Look carefully at the carpet on the grand staircase and you’ll notice that the first and last step of each flight are solid colors, the rest dotted; it’s a safety feature. And there’s a metal people catcher over the side of the balcony at the bottom of the Tier One steps for people who keep walking.

You’ll learn all about acoustics on the tour. The hall was designed with “early lateral sound reflection” in mind, which, according to docents, means that sound bounces off the side walls early enough so that it reaches both ears at the same time. The shape of the seating “trays,” or tiers, combines the best of “fan” and “shoe-box” theaters--acoustically speaking.

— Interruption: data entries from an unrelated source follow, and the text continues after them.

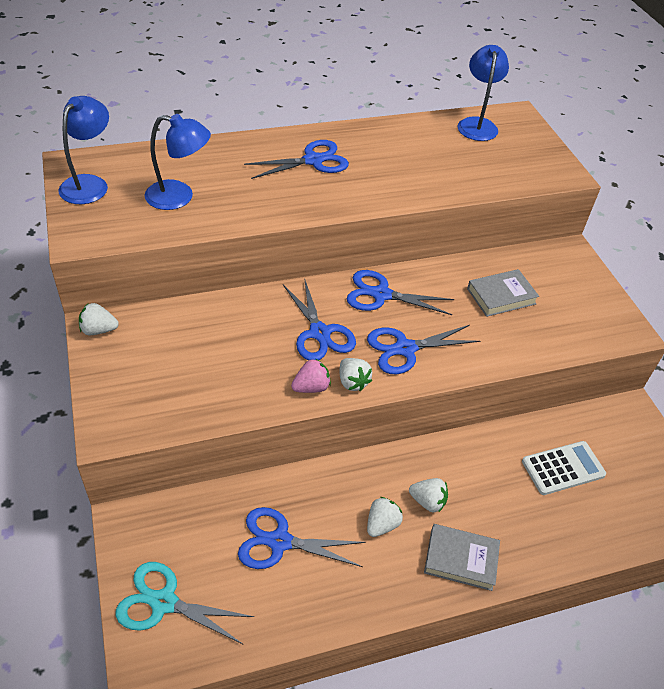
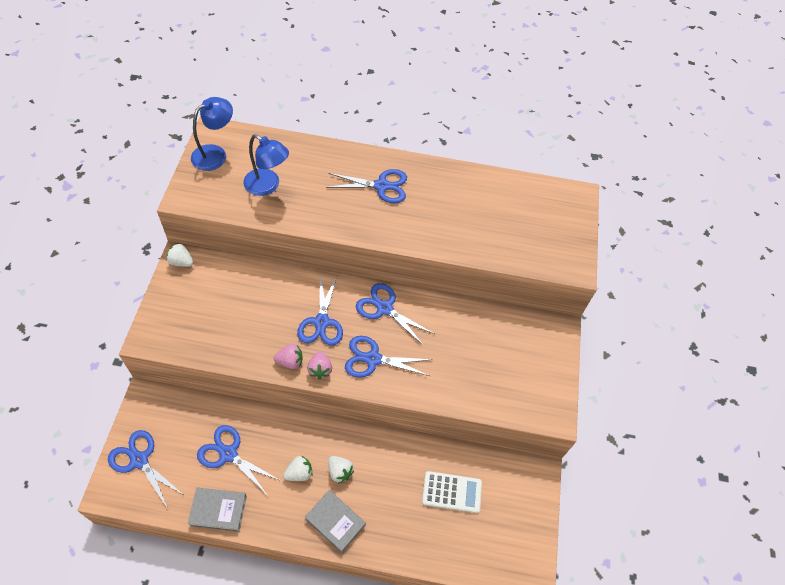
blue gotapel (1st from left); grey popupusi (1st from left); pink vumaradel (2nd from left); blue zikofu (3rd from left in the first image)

You’ll also learn all about pipe battens and counterweights and how scenery is “flown” up above the stage; there’s a gridiron 10 stories high for storage. There’s also a tunnel that runs from the sound booth at the rear of Tier One all the way backstage so the technician can run back and forth without disturbing anybody. Hey, maybe David Copperfield used that.

11 to noon: More than a dozen sculptures dot Town Center. Those in lobbies are visible even when the buildings are closed.

Between the Performing Arts Center and Center Tower (650 Town Center Drive), where even the bushes are carefully sculpted, is Henry Moore’s “Reclining Figure,” the enjoyment of which is marred only by the distracting donor plaque. Nearby you can look down on the Center Club (how’s that for a switch?). There are sculptures in the ponds below. Perched in the Center Tower lobby is a bronze by Joan Miro called “Oiseau,” which means bird in French; to the uninitiated, it may also resemble a triceratops nursing twins.

I like rocks, so Jim Huntington’s “Night Shift” (near Westin South Coast Plaza hotel), made from Sierra white granite and stainless steel, is very appealing. Alexander Calder’s mobile “Pekin” (in the lobby of 611 Anton Blvd.) would be fabulous in any child’s bedroom. Charles Perry’s seven-ton, bright yellow “Ram” looked, well, ram-like.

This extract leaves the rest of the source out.